Saturday, May 5, 2012

Sabbath Saturday


Yesterday my eyes and my heart were filled to their brims with a swallowing sorrow, baptized over and over again by crushing waves called, “Why?”

And then I talked to you. And I remembered.
And you responded, and so did He.
Thank You.

The Truth about today, the one ordained with glory, came to the forefront of my mind, and I started looking for the Light instead of stumbling in the dark.
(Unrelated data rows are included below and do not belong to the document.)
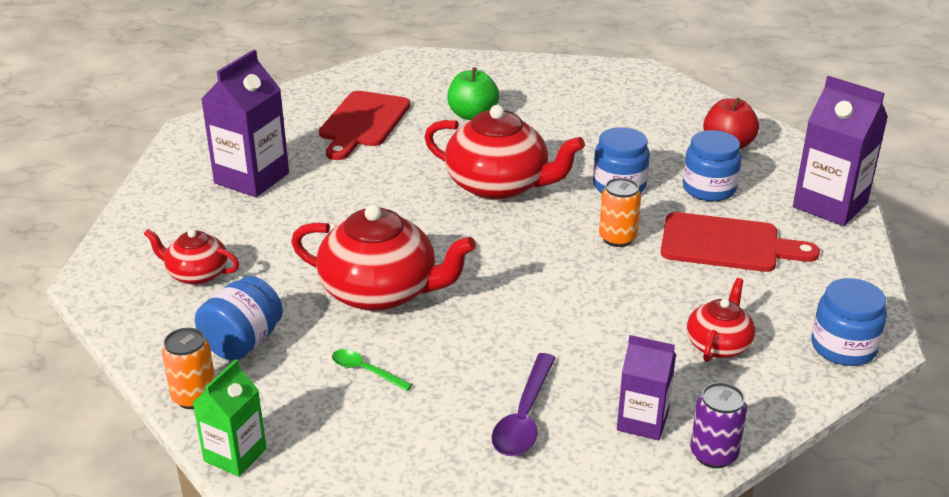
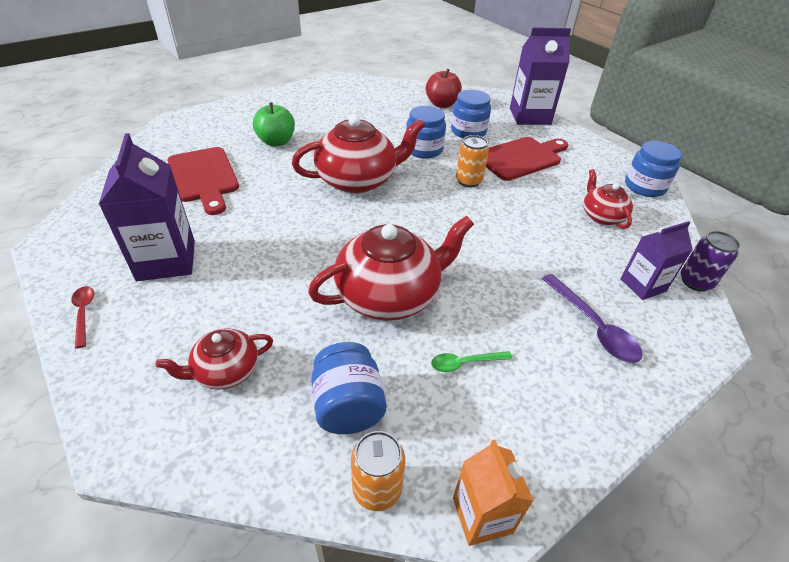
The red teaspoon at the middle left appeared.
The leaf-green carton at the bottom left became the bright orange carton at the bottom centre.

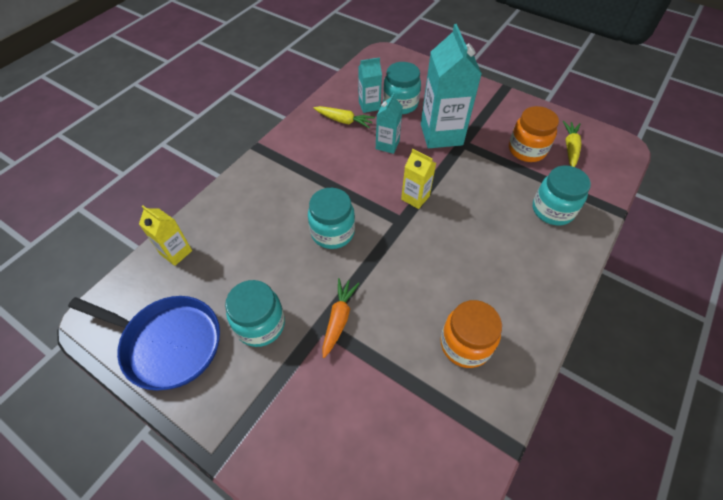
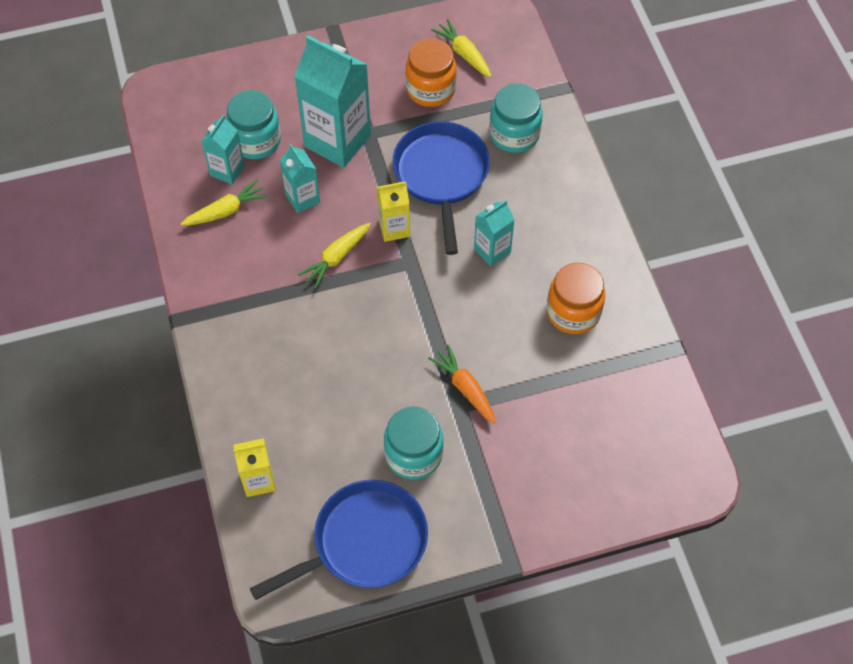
The aqua jar (2nd from left) at the centre disappeared.
The golden root vegetable (2nd from left) at the centre appeared.
The royal blue pan (2nd from left) at the top centre appeared.
The aqua carton (4th from left) at the centre appeared.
I committed to telling you about it so we could change our outlook on our todays as they melt into our everyday.

Saturdays are my Sabbath.
So we’ll keep this one short…ish.

Mountain drives and meadow walks.
Community gathering and Brazilian hot dogs.
Birthday songs and birthday cake.
An infantry of 10-year old boys and a cottage right in the middle of the battlefield.
Cookie baking and onion chopping.
A smelly candle and a cup of tea.

That was today.

Honestly, I didn’t feel God or hear Him much today. Not like I love to on this holy and set apart day of the week.

But I saw promises scatter and take root as seeds danced through the wind and as I sang to Him on the most beautiful walk.

 And I tasted the sweetness of community as six cultures came together around a cake and a trampoline to celebrate a child’s life.

And I gave thanks one cup of flour, one recipe book, and one egg yolk at a time during my newest routine… the two-hour Saturday night sanctuary in the big kitchen, with headphones singing His love from the front pocket of my apron as I prepare for Sunday’s lunch.

Quality time. With Him. And His people.
He’s there. When we feel Him and when we don’t.
When it’s a beautiful mountain scene and when it’s a messy kitchen that’s water just ran out.
And that’s exactly where I want to be. Giving thanks right there.
That’s the only thing that makes this string of todays become a story of everyday glory.

1 comment:

  1. Did you ever read "One Thousand Gifts" by Ann Voskamp? I really think you'd get a lot out of it.